Economist Defends Slow German Growth
ULRICH RAMM sounds defensive about German economic policy. The chief economist for Frankfurt-based Commerzbank says: "The way we have to go, with high interest rates, is a right one and necessary for a stable future."
Germany has had quite a few arrows shot in its direction recently. Politicians in Britain and France have questioned those high rates, worried that they might weaken their own economies.
And just before the spring policy meeting of the International Monetary Fund (IMF) late last month, United States Treasury Undersecretary David Mulford suggested the Germans should reduce their budget deficit so that the Bundesbank, the German central bank, could reduce interest rates.
That prompted a quick response. A German official said sharply that each nation should put its "own house in order." In other words, the US, with a $350 billion-plus federal budget deficit this fiscal year, can hardly talk.
"There are things which are really idiotic," commented Edward Bernstein, a Brookings Institution economist who was long research director at the IMF. The Group of Seven industrial democracies should be consulting with each other quietly about the economic scene, says Dr. Bernstein. A public dispute isn't productive. They should be asking "what can each of the large economies do to revive the world economy," he says.
Besides, US leverage on Germany has shrunk with the end of the cold war. German leaders can give domestic economic interests utmost priority.
According to the IMF, real world output this year will rise only a modest 1.4 percent. The growth in the industrial nations will be l.8 percent, with the US up 1.6 percent, Japan 2.2 percent, and Germany 2 percent.
Mr. Ramm agrees on the German figure. He adds that real growth will be only 1.5 percent in what was West Germany and between 10 and 15 percent in the states that made up East Germany. Economic activity in the east German states is now reviving after a deep slump. Though these states have 25 percent of the total population of Germany and 33 percent of the land area, they account for only 7.5 percent of total German output. So even a sharp upturn in those eastern lnder only boosts the overall German g rowth rate by 0.5 percent.

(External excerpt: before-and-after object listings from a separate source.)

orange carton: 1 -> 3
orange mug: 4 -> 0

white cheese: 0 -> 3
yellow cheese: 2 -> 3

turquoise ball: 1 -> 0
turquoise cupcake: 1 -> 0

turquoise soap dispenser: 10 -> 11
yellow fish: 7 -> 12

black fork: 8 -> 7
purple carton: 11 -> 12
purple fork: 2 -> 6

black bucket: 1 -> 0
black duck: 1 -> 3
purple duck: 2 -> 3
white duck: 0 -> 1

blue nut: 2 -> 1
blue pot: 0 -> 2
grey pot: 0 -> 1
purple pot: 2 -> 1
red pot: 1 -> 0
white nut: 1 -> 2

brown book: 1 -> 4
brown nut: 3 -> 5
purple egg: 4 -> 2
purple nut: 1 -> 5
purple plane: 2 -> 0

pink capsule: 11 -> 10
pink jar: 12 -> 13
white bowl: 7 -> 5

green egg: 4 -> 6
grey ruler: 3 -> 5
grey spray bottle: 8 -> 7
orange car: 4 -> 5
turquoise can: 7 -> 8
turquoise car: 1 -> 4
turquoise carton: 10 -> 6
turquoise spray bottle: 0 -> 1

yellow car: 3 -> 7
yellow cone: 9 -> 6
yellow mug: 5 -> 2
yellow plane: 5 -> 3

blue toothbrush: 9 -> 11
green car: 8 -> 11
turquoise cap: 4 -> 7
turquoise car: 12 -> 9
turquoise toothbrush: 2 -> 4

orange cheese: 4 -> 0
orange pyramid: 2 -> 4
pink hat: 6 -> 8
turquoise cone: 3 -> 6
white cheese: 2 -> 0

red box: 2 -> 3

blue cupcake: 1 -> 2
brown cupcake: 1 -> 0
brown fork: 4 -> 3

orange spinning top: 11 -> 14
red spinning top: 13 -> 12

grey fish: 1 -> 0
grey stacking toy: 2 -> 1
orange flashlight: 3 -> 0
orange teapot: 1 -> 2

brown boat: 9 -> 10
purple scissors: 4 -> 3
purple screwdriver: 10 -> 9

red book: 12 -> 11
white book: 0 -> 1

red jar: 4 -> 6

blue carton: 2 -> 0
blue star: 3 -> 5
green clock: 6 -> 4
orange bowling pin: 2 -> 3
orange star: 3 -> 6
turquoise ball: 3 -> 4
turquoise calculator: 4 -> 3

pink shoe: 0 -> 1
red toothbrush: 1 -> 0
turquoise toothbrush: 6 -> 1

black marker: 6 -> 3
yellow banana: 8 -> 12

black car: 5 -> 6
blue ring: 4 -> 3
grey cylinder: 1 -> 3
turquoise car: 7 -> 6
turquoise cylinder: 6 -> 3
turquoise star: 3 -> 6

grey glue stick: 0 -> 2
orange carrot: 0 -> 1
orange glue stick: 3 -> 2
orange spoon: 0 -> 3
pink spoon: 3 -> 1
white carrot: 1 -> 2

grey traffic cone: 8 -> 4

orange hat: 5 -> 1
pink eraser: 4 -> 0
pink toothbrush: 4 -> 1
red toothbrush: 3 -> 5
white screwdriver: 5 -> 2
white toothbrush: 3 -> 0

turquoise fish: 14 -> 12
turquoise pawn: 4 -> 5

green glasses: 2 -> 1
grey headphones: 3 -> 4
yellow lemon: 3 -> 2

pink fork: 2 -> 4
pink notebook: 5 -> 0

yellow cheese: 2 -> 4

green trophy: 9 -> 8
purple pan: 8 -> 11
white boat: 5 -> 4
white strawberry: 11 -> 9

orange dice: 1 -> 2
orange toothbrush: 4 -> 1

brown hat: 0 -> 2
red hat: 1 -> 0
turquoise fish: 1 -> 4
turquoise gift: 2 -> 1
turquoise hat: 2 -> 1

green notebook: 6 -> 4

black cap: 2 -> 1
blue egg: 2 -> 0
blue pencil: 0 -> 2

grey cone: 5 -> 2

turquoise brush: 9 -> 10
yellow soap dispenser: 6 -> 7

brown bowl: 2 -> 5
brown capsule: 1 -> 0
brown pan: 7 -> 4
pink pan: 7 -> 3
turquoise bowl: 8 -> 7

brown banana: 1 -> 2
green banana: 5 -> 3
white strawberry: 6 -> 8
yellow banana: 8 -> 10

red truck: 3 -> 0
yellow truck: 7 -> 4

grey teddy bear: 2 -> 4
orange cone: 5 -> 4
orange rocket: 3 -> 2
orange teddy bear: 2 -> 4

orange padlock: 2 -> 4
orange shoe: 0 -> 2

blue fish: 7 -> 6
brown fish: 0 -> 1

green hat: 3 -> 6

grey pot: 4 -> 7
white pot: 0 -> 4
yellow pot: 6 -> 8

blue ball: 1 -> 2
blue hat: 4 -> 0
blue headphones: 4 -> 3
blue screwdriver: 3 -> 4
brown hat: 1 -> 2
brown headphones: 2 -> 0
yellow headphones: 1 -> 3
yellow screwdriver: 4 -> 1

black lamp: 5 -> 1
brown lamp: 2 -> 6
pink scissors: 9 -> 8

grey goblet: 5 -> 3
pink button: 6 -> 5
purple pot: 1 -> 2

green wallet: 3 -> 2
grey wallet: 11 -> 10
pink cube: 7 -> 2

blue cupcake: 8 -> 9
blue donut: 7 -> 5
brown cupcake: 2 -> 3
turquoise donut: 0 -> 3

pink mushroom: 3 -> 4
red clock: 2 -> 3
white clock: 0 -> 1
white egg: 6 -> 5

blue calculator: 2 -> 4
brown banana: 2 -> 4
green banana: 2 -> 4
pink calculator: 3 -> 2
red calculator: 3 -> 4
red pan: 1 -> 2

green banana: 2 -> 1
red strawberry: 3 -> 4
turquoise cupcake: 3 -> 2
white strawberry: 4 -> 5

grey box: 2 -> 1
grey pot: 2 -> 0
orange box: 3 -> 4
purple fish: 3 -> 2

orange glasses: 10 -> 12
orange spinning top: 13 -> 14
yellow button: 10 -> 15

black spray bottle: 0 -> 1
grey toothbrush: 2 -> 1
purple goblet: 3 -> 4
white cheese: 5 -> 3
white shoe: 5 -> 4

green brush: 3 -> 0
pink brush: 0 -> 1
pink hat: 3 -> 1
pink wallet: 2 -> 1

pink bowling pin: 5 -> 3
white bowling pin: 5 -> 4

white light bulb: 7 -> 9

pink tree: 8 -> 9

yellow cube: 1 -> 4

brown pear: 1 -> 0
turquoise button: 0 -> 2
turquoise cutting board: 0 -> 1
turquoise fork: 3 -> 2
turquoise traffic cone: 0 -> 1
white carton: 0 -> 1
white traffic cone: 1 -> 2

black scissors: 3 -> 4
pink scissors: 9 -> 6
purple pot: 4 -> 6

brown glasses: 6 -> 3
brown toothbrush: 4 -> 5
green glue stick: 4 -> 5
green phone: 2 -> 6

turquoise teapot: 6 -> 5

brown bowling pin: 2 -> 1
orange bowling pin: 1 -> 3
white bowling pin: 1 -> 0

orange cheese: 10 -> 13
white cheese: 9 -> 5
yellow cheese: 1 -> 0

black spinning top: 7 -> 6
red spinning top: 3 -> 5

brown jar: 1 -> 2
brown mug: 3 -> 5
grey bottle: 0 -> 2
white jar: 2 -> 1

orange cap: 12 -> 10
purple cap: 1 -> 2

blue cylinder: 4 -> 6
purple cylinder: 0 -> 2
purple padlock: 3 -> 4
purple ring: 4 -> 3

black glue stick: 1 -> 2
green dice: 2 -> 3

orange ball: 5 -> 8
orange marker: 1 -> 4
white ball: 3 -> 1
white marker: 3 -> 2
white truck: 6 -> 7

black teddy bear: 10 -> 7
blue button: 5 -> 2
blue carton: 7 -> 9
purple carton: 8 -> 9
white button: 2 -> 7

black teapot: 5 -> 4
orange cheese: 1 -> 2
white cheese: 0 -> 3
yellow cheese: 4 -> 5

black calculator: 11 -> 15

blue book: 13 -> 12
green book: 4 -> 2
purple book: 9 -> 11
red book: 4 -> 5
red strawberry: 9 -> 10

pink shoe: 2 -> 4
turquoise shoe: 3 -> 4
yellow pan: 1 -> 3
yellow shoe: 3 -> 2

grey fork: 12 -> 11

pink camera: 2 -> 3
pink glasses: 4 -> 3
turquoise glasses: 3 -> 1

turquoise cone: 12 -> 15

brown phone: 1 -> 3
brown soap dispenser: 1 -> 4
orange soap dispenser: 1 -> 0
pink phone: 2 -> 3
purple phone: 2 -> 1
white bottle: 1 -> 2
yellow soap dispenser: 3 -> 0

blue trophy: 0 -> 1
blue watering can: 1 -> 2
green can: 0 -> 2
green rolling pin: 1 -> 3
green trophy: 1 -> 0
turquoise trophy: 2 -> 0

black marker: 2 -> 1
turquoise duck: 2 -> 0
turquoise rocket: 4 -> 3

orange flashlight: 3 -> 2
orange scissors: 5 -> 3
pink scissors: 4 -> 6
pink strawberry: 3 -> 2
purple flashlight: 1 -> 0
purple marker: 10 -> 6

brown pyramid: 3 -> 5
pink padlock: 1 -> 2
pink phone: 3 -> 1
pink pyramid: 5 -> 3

Despite such slow growth, Ramm insists that the Bundesbank can't relent on high interest rates. One reason is that the German money supply has been expanding at an 8.5 percent annual rate for the past six months. That's well above the central bank's targets and would be inflationary if maintained at that rate, Ramm noted in a recent interview in Boston.
Inflation was 4.7 percent for the 12 months ending in April, uncomfortably high by German standards and a rate higher than in the US or France.
It is this high inflation rate and a budget deficit swelled by reunification expenditures that have made the German federal government willing to take a strike by public-sector unions this past week. Wage increases in Germany have been running around 4.5 percent to 6.5 percent in the last two years, well above the nation's 2 percent annual gain in productivity.
"That has made Germany less competitive," says Ramm. But he says he's not too concerned because other countries also have made policy mistakes.
The government budget deficit has become more controversial within Germany with the economics minister, Jurgen Mollemann, questioning the assumptions behind the prediction of a declining deficit by the finance minister, Theo Waigel.
Also related to reunification costs, Germany's international payments have swung from a surplus of 77 billion marks in 1990 to a deficit of 34 billion marks (US$21 billion). Some 10 billion marks of that went to the US to help pay for the Gulf war.
The dramatic swing in Germany's current account has given its neighbors a boost in their exports, notes Ramm.
There's much grumbling in west Germany about the costs of subsidies to the east German states. "We are trying not to get a Mezzogiorno in Germany," says Ramm, referring to south Italy with its persistent poverty. He figures that wealthy Germany, through massive financial help, can boost its eastern states out of their economic backwardness in not too long a time.